Идея, пришедшая в голову товарищу Шумилину, с точки зрения партийной ортодоксии, безусловно сомнительна и еретична: она принижает созидательную, руководящую роль РКП(б) и ее вождей, а заодно отсылает к так и не опубликованной при жизни Платонова статье «Всероссийская колымага», в которой, как мы помним, молодой воронежский публицист провозгласил идею творчества масс безо всякой опеки со стороны представителей, партий и учреждений и пообещал написать об этом сюжете подробнее, если советская власть не испугается «мощного взрыва красной энергии».
Однако если советская власть перепугалась в 1921-м, что говорить про то время, когда роман был написан? Но Платонова было не остановить: идея самозарождения социализма слишком глубоко пустила корни в его сердце, и он щедро поделился ею со своим персонажем, который видит, что «по полям и по городу ходят люди, чего-то они думают и хотят, а мы ими руководим из комнаты; не пора ли послать в губернию этичного, научного парня, пусть он поглядит…».

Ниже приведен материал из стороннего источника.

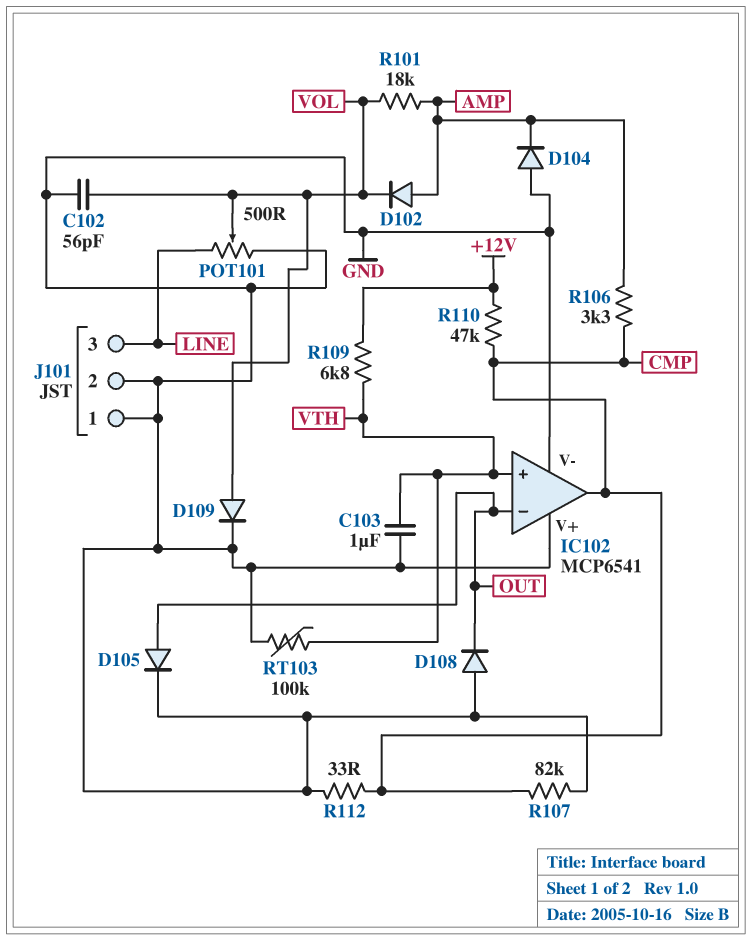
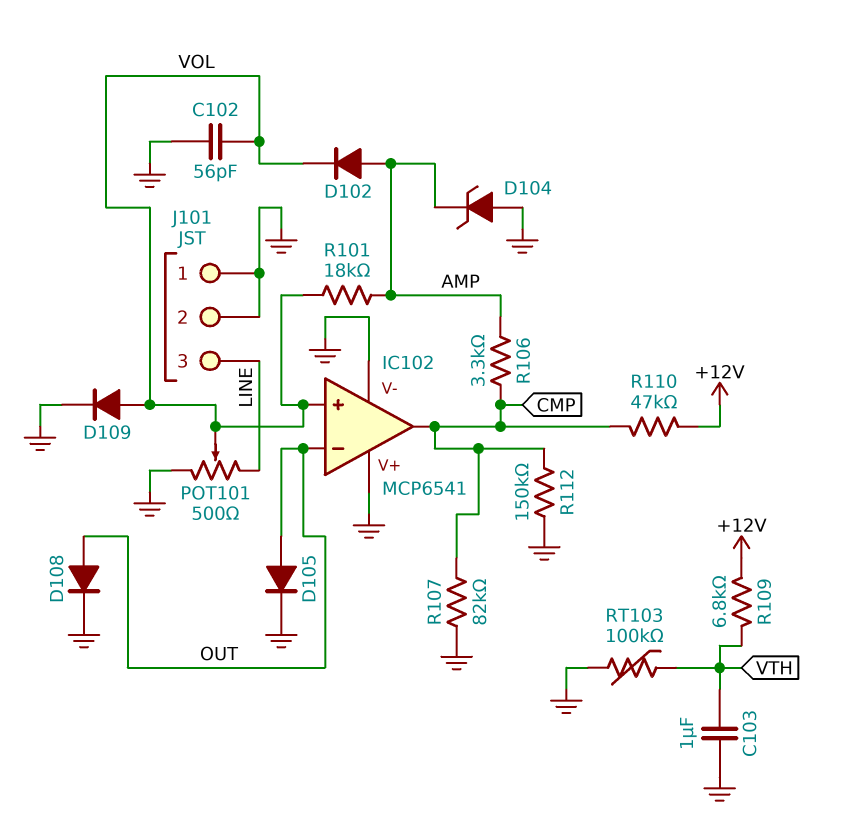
D104: diode (A GND, K AMP) -> zener (A GND, K AMP)
D108: diode (A GND, K OUT) -> diode (A OUT, K GND)
IC102 pin in+: VTH -> VOL
R112: 33 (CMP, GND) -> 150k (CMP, GND)

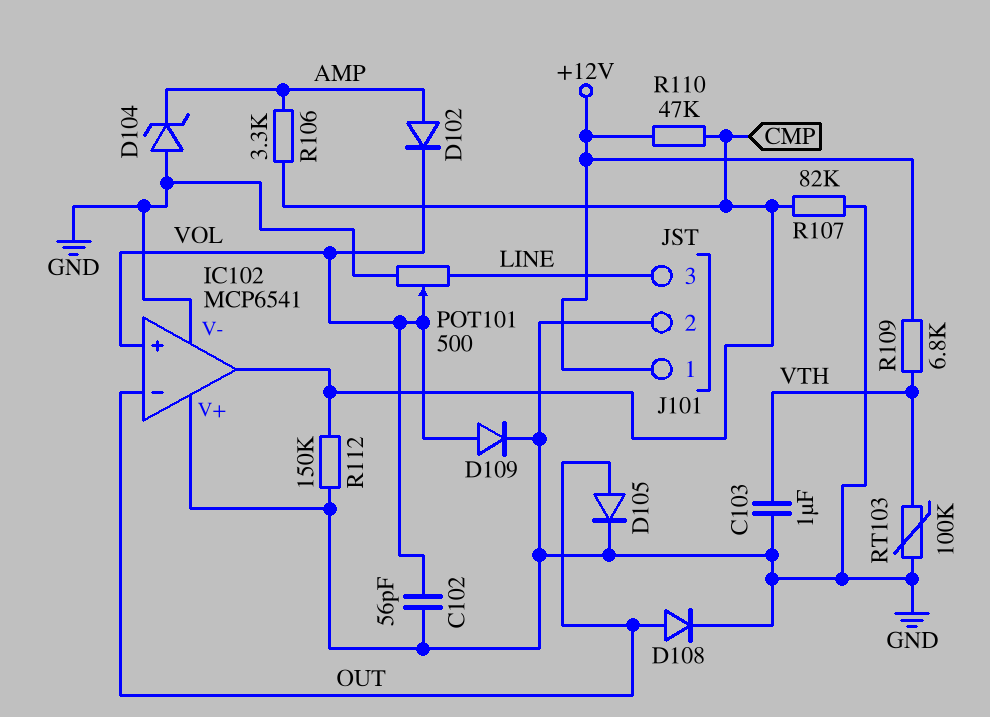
J101 pin 1: GND -> +12V
R101: 18k (AMP, VOL) -> none

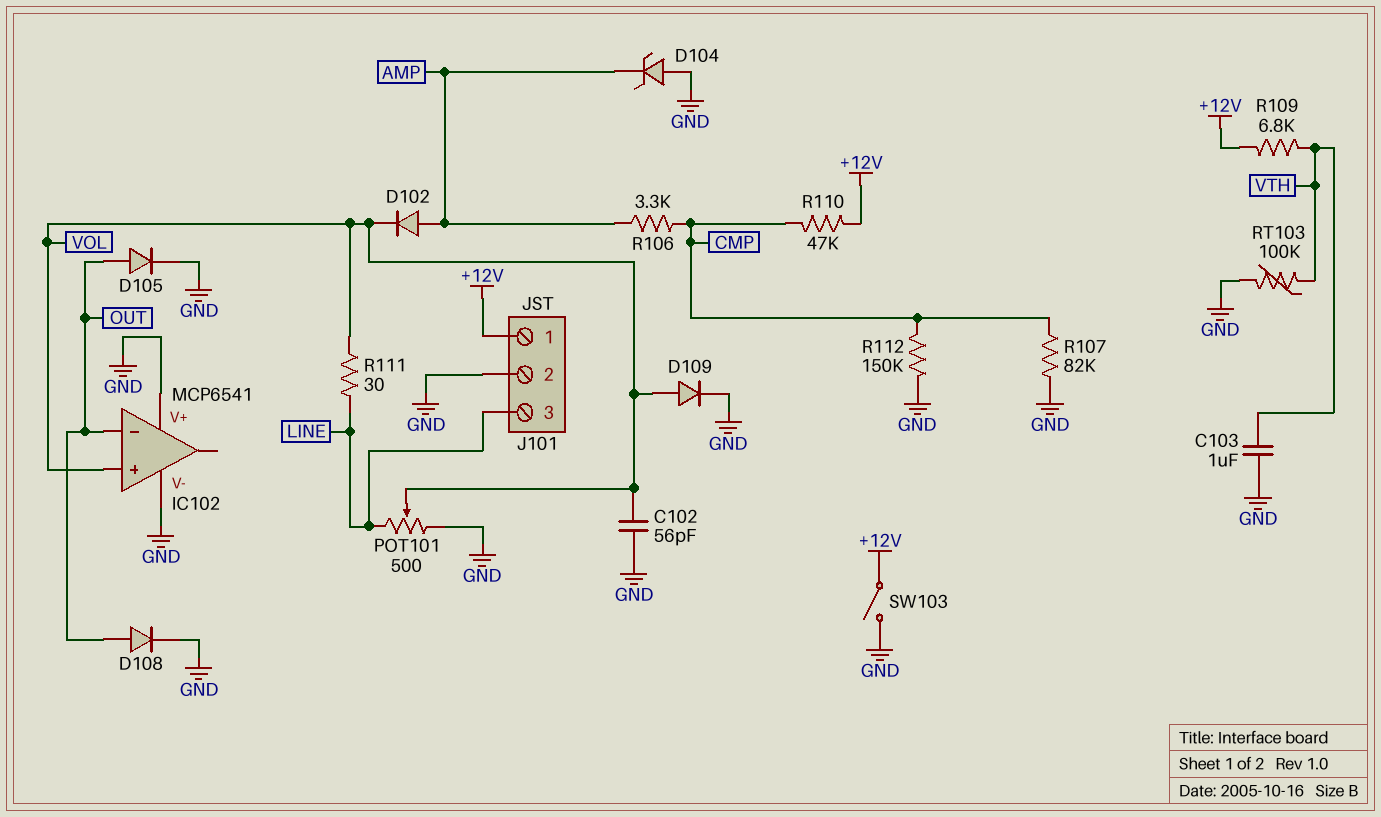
IC102 pin out: CMP -> none
R111: none -> 30 (LINE, VOL)
SW103: none -> switch (+12V, GND)

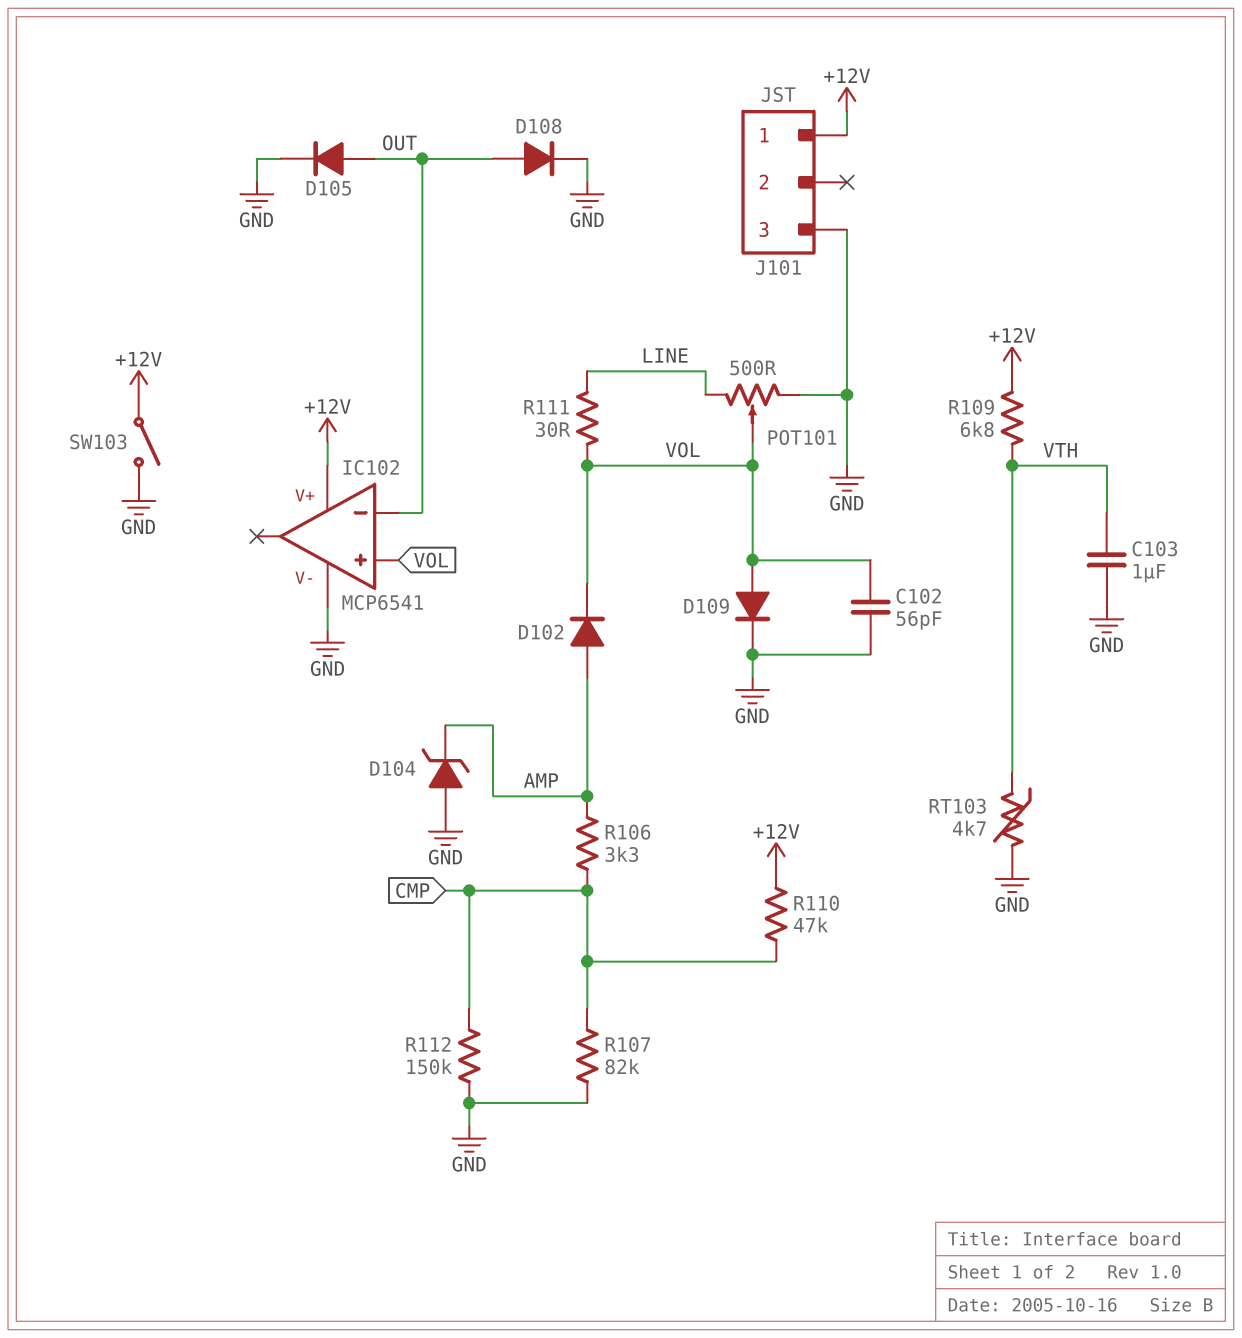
IC102 pin V+: GND -> +12V
J101 pin 2: GND -> none
J101 pin 3: LINE -> GND
RT103: 100k (GND, VTH) -> 4.7k (GND, VTH)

Таким научным парнем, призванным обнаружить возникновение социализма на земле без вмешательства извне, становится сын умершего рыбака, и начинается его путешествие по стране, которая в ту пору «тратилась на освещение пути всем народам, а для себя в хатах света не держала». Во время этого странствия посланник партии встречает самых разных людей — от бога, то есть некоего человека, объявившего себя богом и питавшегося одной землею, и заканчивая рыцарем революции Пашинцевым, который устроил в бывшей помещичьей усадьбе революционный заповедник, призванный сохранить революцию в нетронутой геройской категории. Он встретил хромого мужика Игнатия Мошонкова, назвавшего себя Достоевским и мечтавшего об установлении советского смысла жизни в окружении влюбленных в него чистоплотных красивых девушек, он подарил мечту о переселении на новую землю измученному нуждой крестьянину Поганкину (и здесь истоки будущей повести «Джан»); познакомился с лесным надзирателем, искавшим подобия советскому времени в прошлом, чтобы узнать мучительную судьбу революции и спасти от нее свою семью; повстречался с настоящими анархистами, один из которых по имени Никита, знаменитый тем, что стал героем едва ли не самой хрестоматийной платоновской фразы «Никита сидел в кухне Волошинской школы и ел тело курицы», собирался его убить, но был остановлен «несправедливо побежденным» главарем банды писателем Мрачинским. И галерея этих жителей и странников земли, мечтателей, скептиков, умников, безумцев, убийц и их безропотных жертв — эта стихия взбаламученного народного моря завораживает и пленяет.